In the routine diagnosis of perianal gland tumors, the use of HE staining generally allows an accurate diagnosis and the correct classification of adenomas, epitheliomas and carcinomas. However, in epitheliomas, areas with elevated anaplasia were frequently observed, suggesting transition to high-grade carcinomas. The use of proliferation markers, such as Ki-67, may help to confirm these differences and refine diagnostic criteria, particularly for well-differentiated perianal gland carcinomas [1].

Data relative to gender, age range, evolution time, and recurrence are in conformity with the available literature about perianal glands neoplasms in dogs [1]. Recurrence was related in eight out of 12 dogs with perianal gland carcinomas, in three dogs with epitheliomas, and three with adenomas. This disagreement among diagnosis and tumor behavior was previously described by Berrocal et al. [20], who observed recurrence in six out of 23 cases designated as “moderately or poorly differentiated” perianal gland adenomas, which included epitheliomas as well as low-grade carcinomas. Moreover, the recurrence in adenomas and epitheliomas may also have occurred due to neoplastic tissue remaining even after the surgical excision of the tumor. Regarding carcinomas, the samples with the highest Ki-67 indexes were taken from dogs that presented tumor recurrence, allowing us to suggest that the Ki-67 index, assessed by computer-assisted image analysis, may be used as a predictor of risk of recurrence, as also observed in other neoplasms [2123].

Currently, there is a widely accepted use of Ki-67 to evaluate cell proliferation in cancer, but there is no standard protocol. One important factor that could bias the determination of the Ki-67 index is the subjective determination of the Ki-67 immunostained area. In the recent recommendations from the International Ki-67 in Breast Cancer Working Group [24], the authors stated that the Ki-67 evaluation method can be based on three patterns of Ki-67 immunostaining: homogeneous, hot spots, and a gradient of increasing staining toward the tumor edge; however, the most commonly used method to calculate the Ki-67 index is based on the hot spots, which also includes studies of prognostic value [1214, 22]. The recommendations from the same group [24] classified as ‘unknown’ which Ki-67 scoring method, manual (visual) or computer-assisted (automated), is superior. Despite being different types of neoplasms, based on the results presented herein, we provide evidence that the computer-assisted method is superior, at least in canine perianal gland tumors.

Conclusions

Finally, this study established that the immunohistochemical detection of Ki-67 may help the morphological classification of more complex canine perianal gland neoplasms and it is helpful to better predict the risk of recurrence.

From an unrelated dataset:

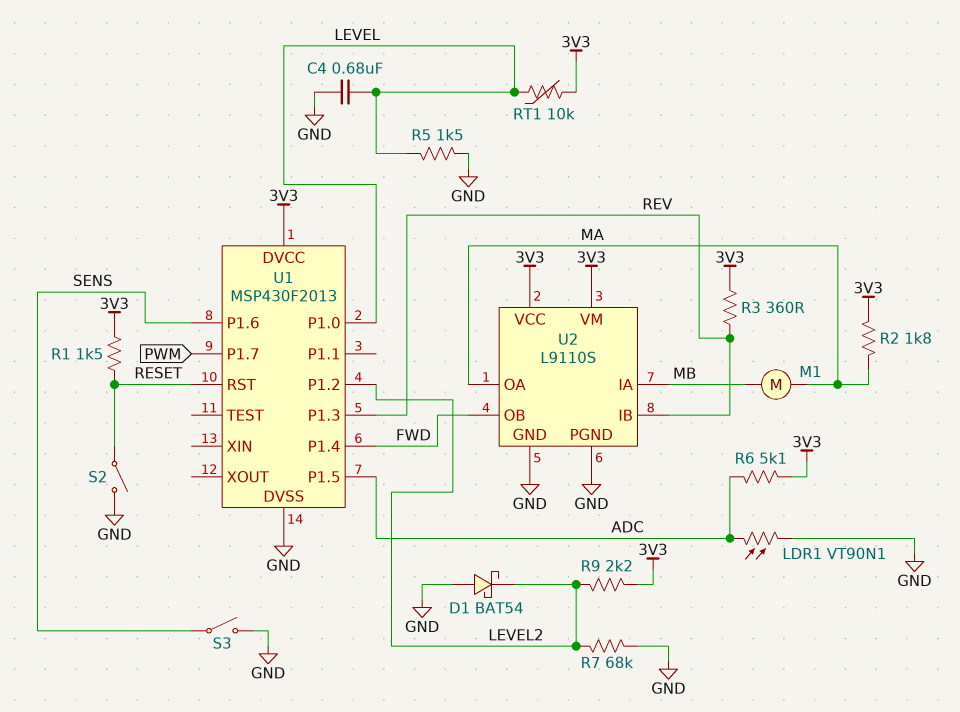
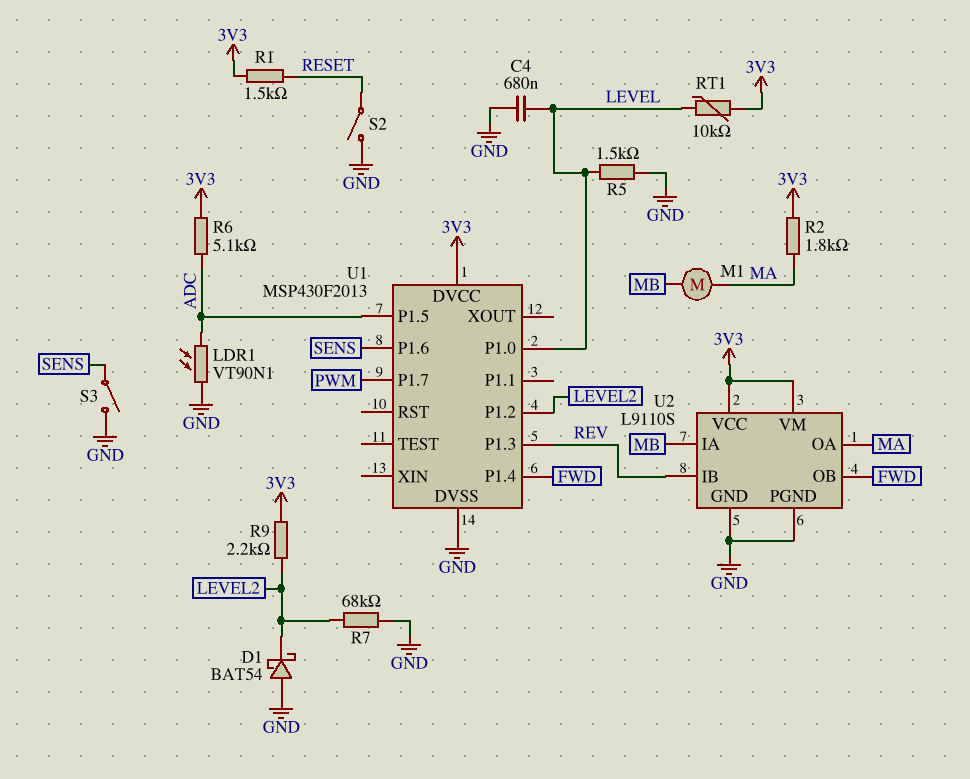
R3: 360 (3V3, REV) -> none
U1 pin RST: RESET -> none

The computer-assisted image analysis was demonstrated to be more accurate and a less time-consuming technique to evaluate the Ki-67 index, especially by facilitating the analysis where there is cell overlap or accumulation, when compared to manual counting. These results strongly suggest that a higher proliferation index is related to the aggressiveness of neoplastic cells and these differences must be taken into account to achieve a diagnosis and to establish the best therapeutic protocol.